The minimal polynomial of r in $F_7$ is an irreducible polynomial of degree 6 and therefore {1,r,r^2,r^3,r^4,r^5} is a basis for F(r) over F.

Isn't this a thing that goes without saying almost? Or perhaps this is a thing that goes without saying if the character of the base field is zero.

 

[fresh_42]

Isn't this a thing that goes without saying almost? Or perhaps this is a thing that goes without saying if the character of the base field is zero.

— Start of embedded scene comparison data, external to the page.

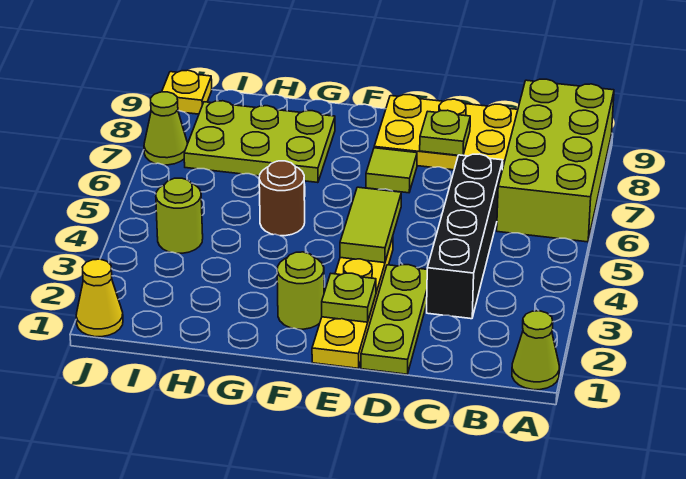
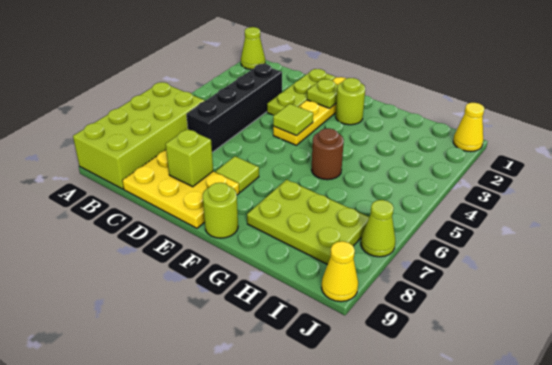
lime plate D8 level 2 -> lime brick D8 level 2
lime tile E4:E5 level 2 -> lime tile E4 level 2
lime round brick I4 level 1 -> lime round brick F9 level 1
yellow plate J9 level 1 -> yellow cone J9 level 1

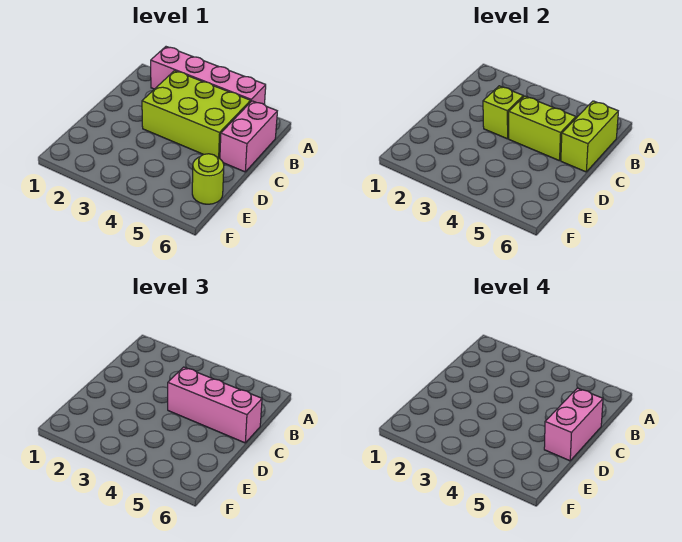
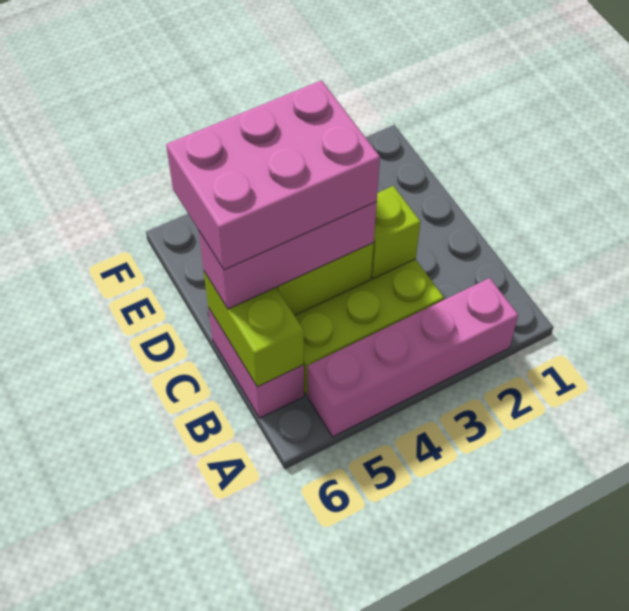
pink brick C6:D6 level 4 -> pink brick C4:D6 level 4
lime round brick E6 level 1 -> none

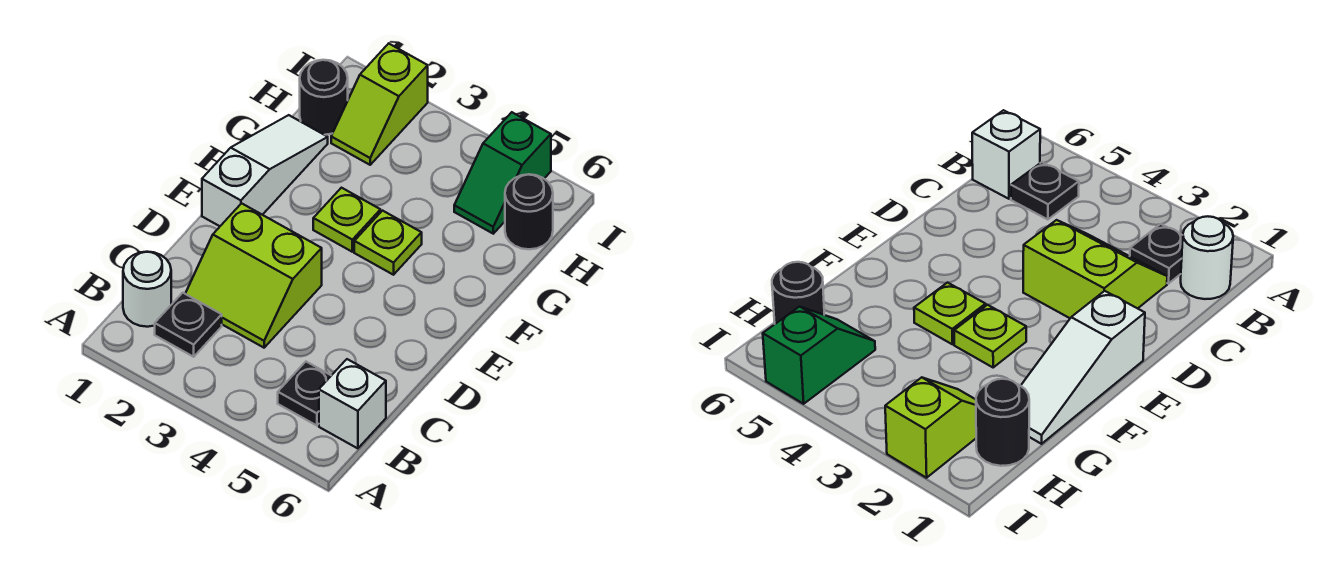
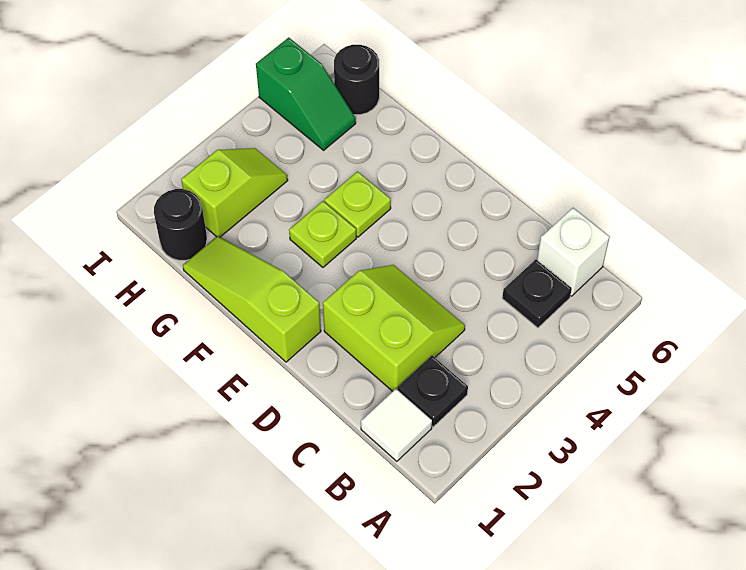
white round brick B1 level 1 -> white tile B1 level 1
lime slope C2:D3 level 1 top D -> lime slope C2:D3 level 1 top 2
white slope E1:G1 level 1 top E -> lime slope E1:G1 level 1 top E
lime slope H2:I2 level 1 top I -> lime slope H2:H3 level 1 top 2

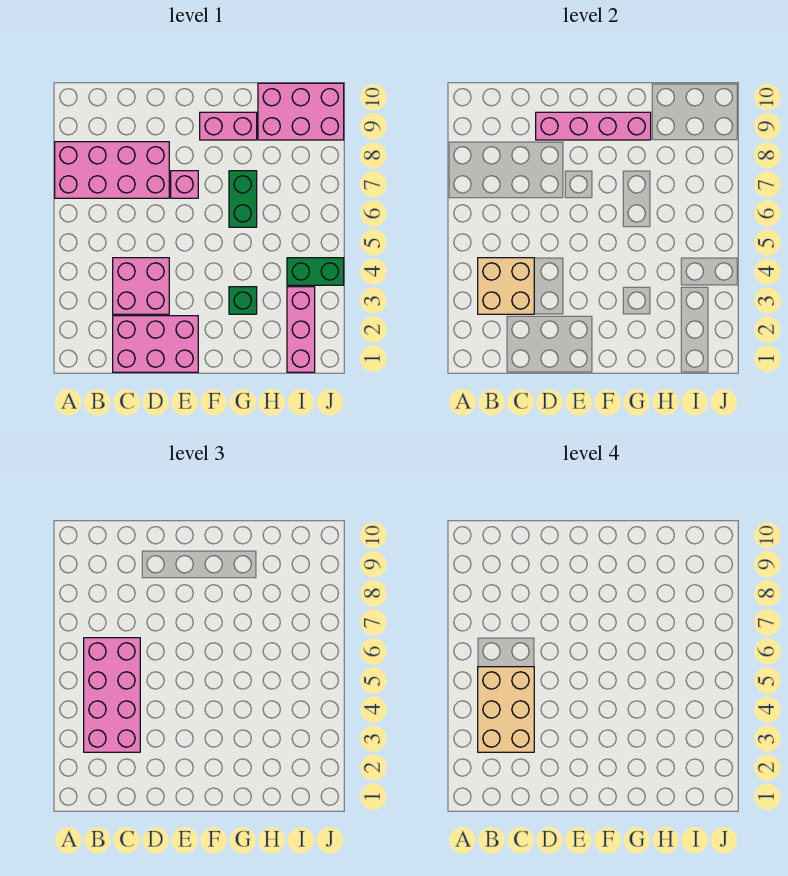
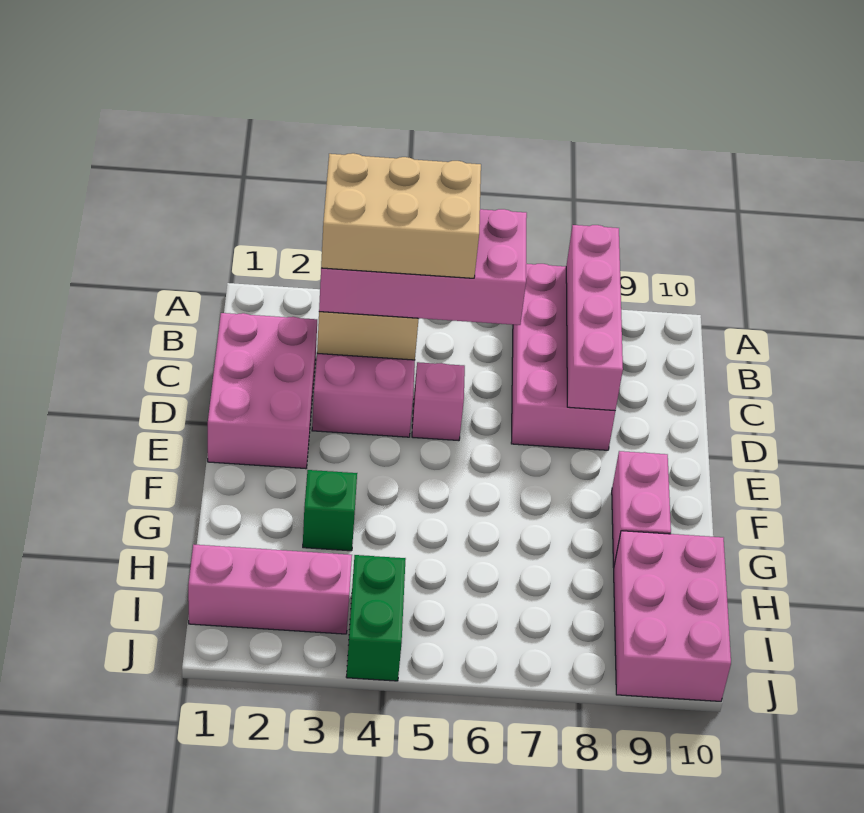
pink brick D9:G9 level 2 -> pink brick A8:D8 level 2
pink brick E7 level 1 -> pink brick D5 level 1
green brick G6:G7 level 1 -> none

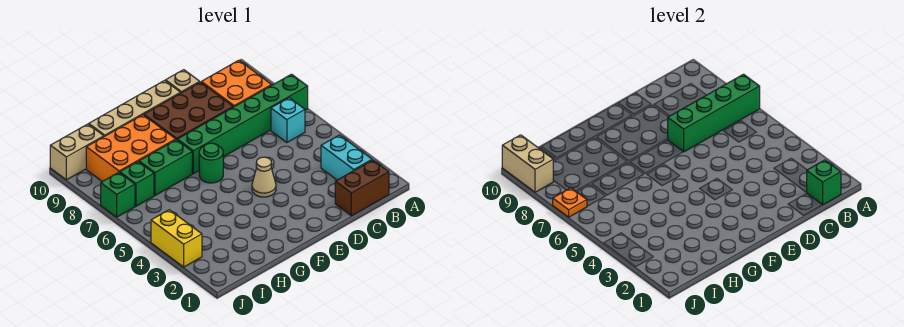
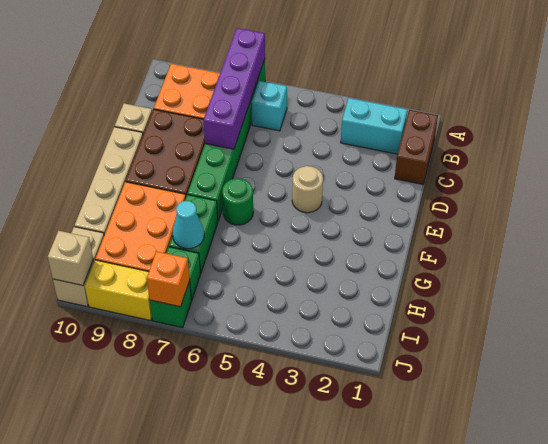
green brick A7:D7 level 2 -> purple brick A7:D7 level 2
green brick B1 level 2 -> none
tan cone E4 level 1 -> tan round brick E4 level 1
none -> cyan cone H7 level 2
yellow brick J3:J4 level 1 -> yellow brick J8:J9 level 1
orange plate J7 level 2 -> orange brick J7 level 2
tan brick J9:J10 level 2 -> tan brick J10 level 2

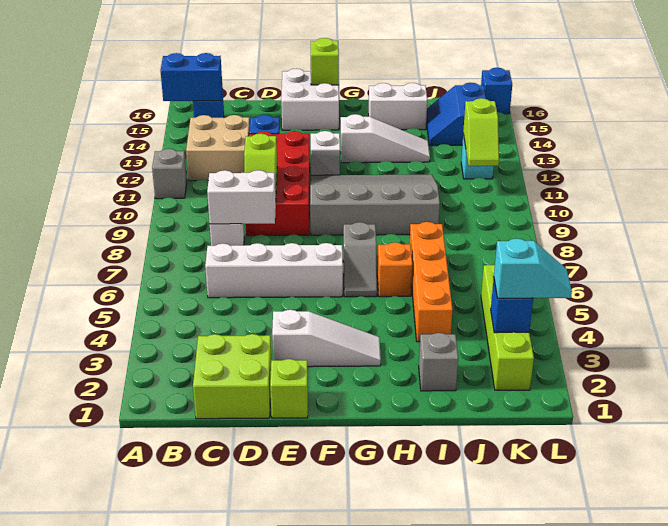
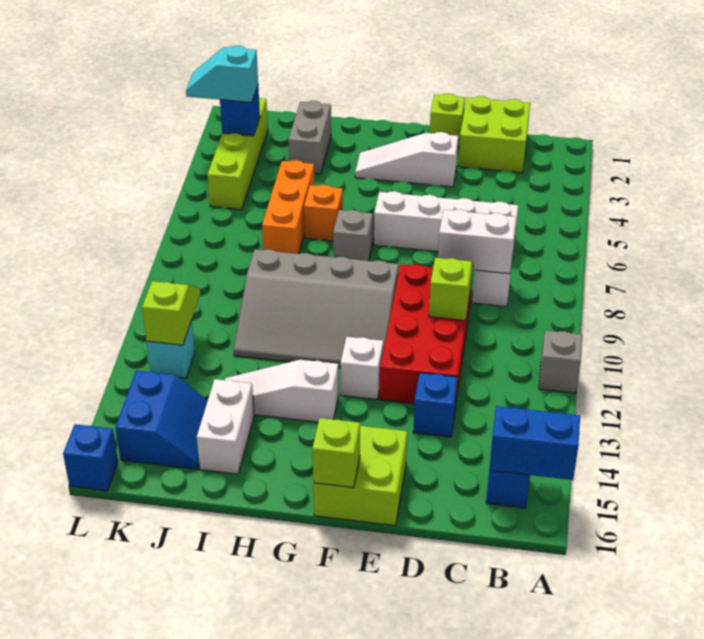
tan brick B12:C13 level 1 -> none
white brick E15:F16 level 1 -> lime brick E15:F16 level 1
white brick H15:I15 level 1 -> white brick I14:I15 level 1
grey brick I2 level 1 -> grey brick I2:I3 level 1
orange brick I4:I7 level 1 -> orange brick I5:I7 level 1

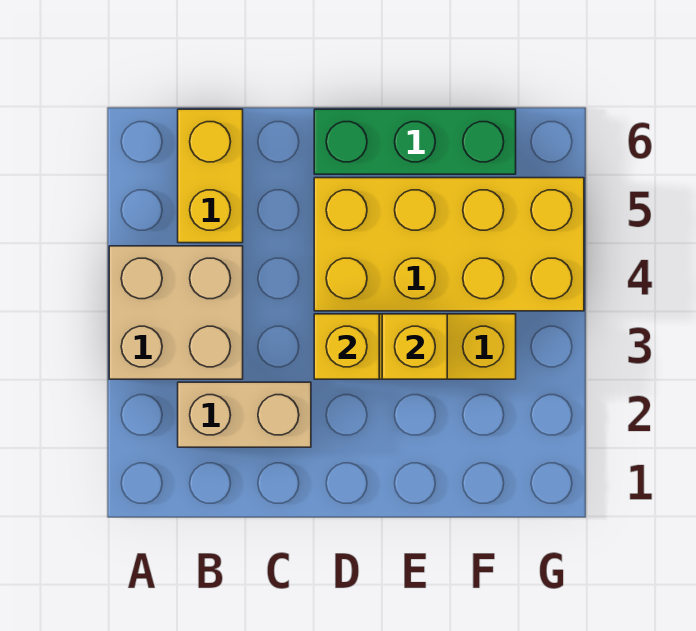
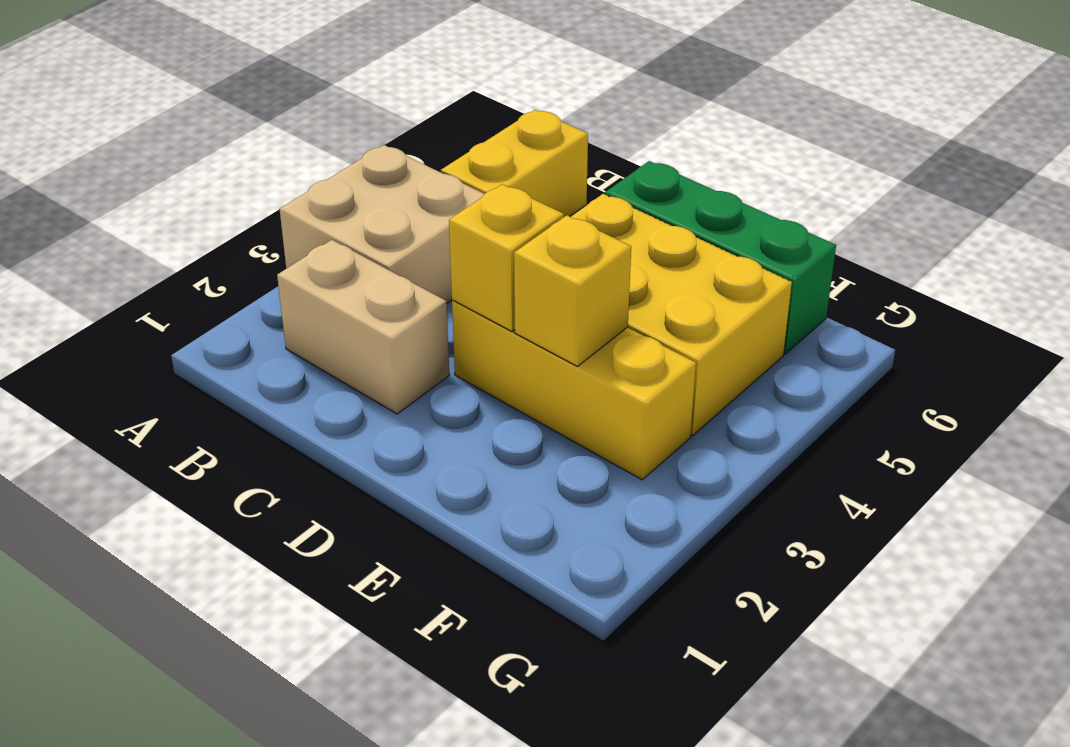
yellow brick D4:G5 level 1 -> yellow brick D4:F5 level 1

Well, it isn't "obvious". And I tend to take nothing for granted which I can't remember the theorem of or at least the principle behind it, i.e. an outline of a proof. Here it takes some considerations on the invariants (trace, determinant, degree) of $f$, but you're right.
The characteristic isn't the issue here, and ours is $7$, not $0$.